Douglas County's Emergency Management Center is reviewing the recent Chatridge 2 blaze near Highlands Ranch after the quick-spreading flames caused one of the biggest local wildfires in recent years.
The fire, which started in an unincorporated area of Douglas County south of Highlands Ranch, was first called in at about 9:50 a.m. June 29. Early, for a brush fire.
Within 20 minutes, firefighters reported it had spread from one acre to 10, EMC director Tim Johnson said.
“It was a very hot, windy, dry day,” Johnson said.

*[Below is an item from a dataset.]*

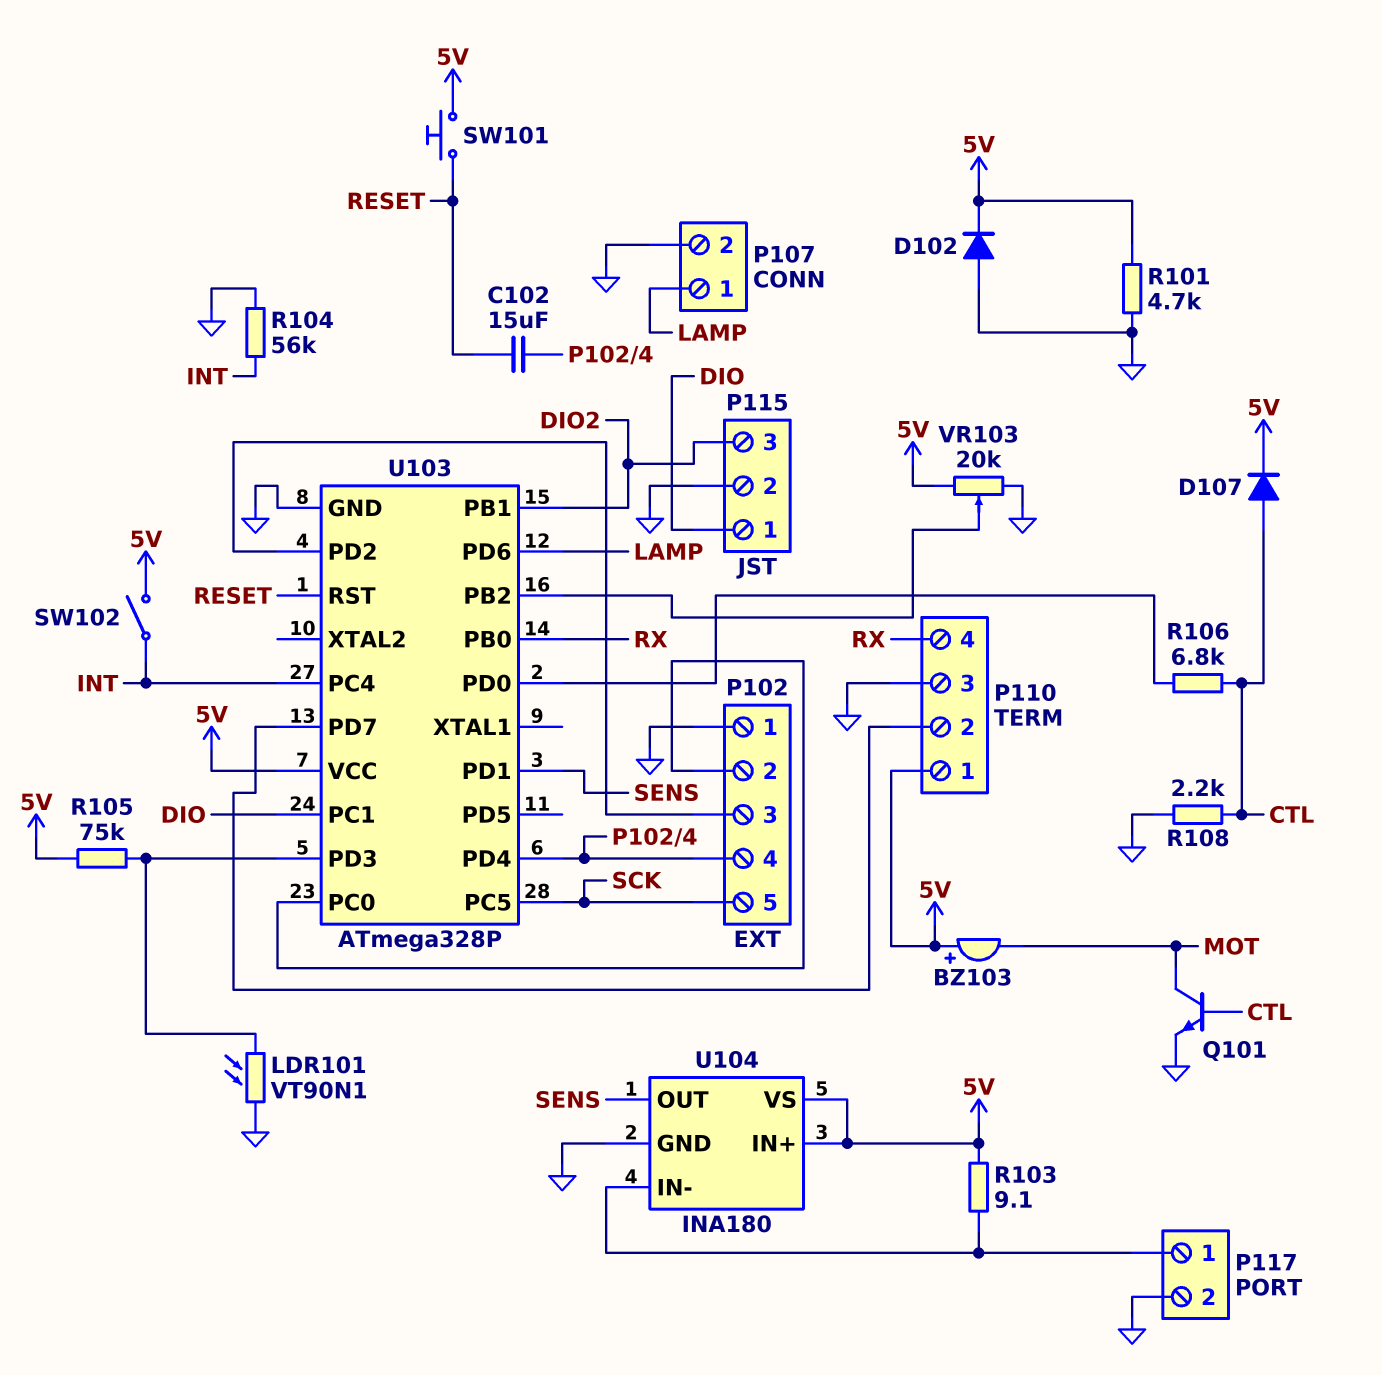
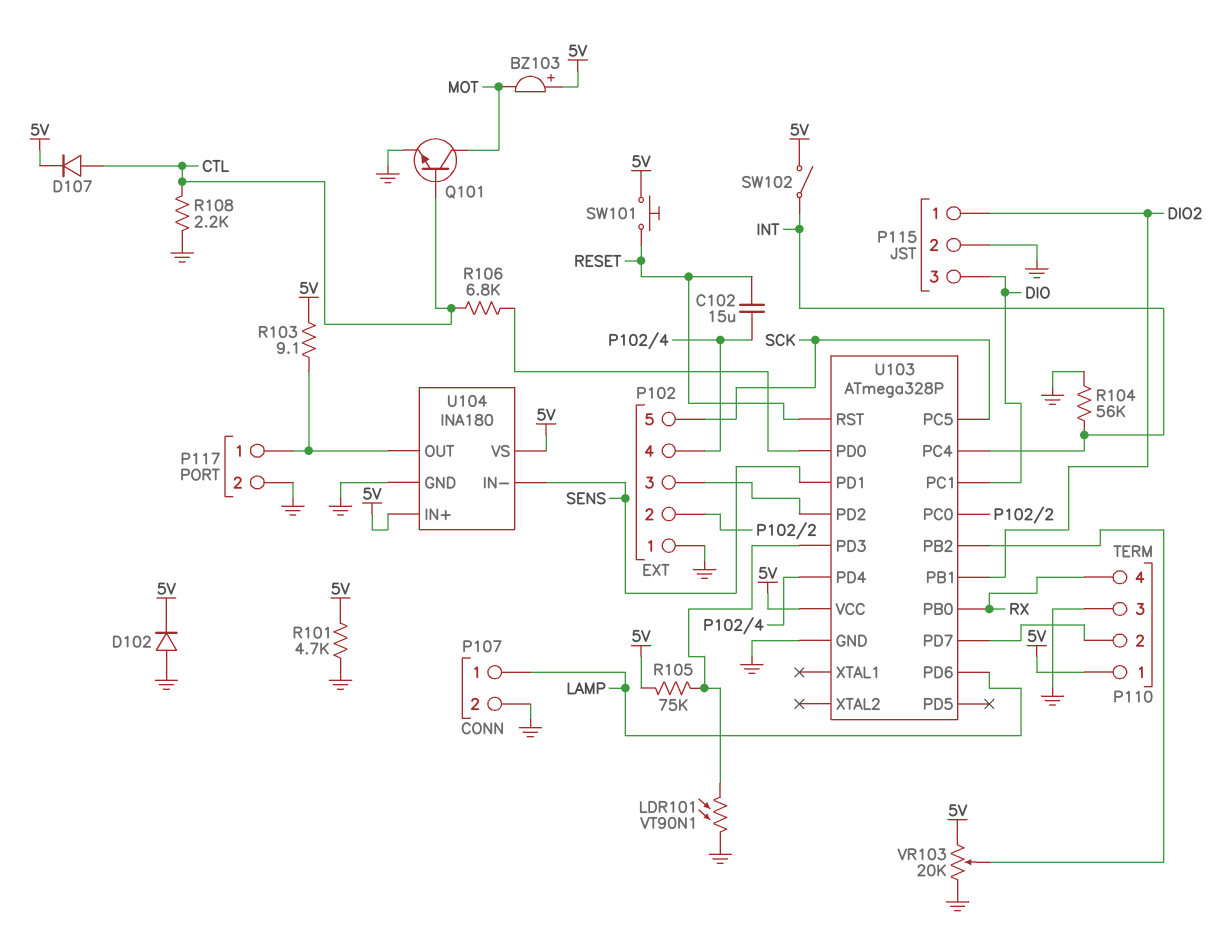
P115 pin 1: DIO -> DIO2
P115 pin 3: DIO2 -> DIO
U104 pin IN-: P117/1 -> SENS
U104 pin OUT: SENS -> P117/1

Before long, the flames had spread even more and became a threat to homes in the BackCountry community in southern Highlands Ranch. At about 11 a.m. residents were ordered to evacuate as smoke closed in on the neighborhood.
“It was really inconvenient; it was really scary,” resident Ed Schroback said. “The fire was right by where our house is.”
At final count, the fire was determined to have spread to 500 acres, Johnson said.
“A 500 acre fire is a large fire,” he said. “We typically don't see fires that large.”
The fire, later determined to be started by an electric utility pole malfunction, also caused power outages in the BackCountry community.
Four years ago, another significant fire began at the same location. At 220 acres, it was half as big as the Chatridge 2 fire.
The EMC is still investigating what sparked these fires and looking into if they were caused by the same malfunction.
“We've had two fires in the same spot,” he said. “We need to prevent that from happening.”
After events like this, the EMC completes an action review of the situation, which includes suggestions for ways to improve, Johnson said. These sometimes take several weeks to complete.
In order to keep the fire from spreading any more, Douglas County brought in a variety of air support, including five large air tankers, two single engine air tankers, three helicopters and three other planes.
“It might take a couple of months to figure out the true cost,” he said.
While Johnson believes the fire was a “huge threat” to the BackCountry neighborhood, he sees the event as a success.
“As bad as it could have been, it wasn't,” he said. “We were very happy, we didn't burn any structures, no injuries and no deaths.”
Looking into the future for that area, the EMC is paying attention to the high chance of excessive water runoff if there is a heavy rain, Johnson said.
“Vegetation holds back water,” he said. “Now we have areas where we could have runoff that flows into (nearby) Highway 85.”
Eventually, though, it will look like it never happened, he said.
“In a couple of years, I don't think folks will even know or remember that we had a fire,” Johnson said. “The oak brush will come back, the grass will come back. In a couple of years the scar from the fire will be totally unnoticeable.”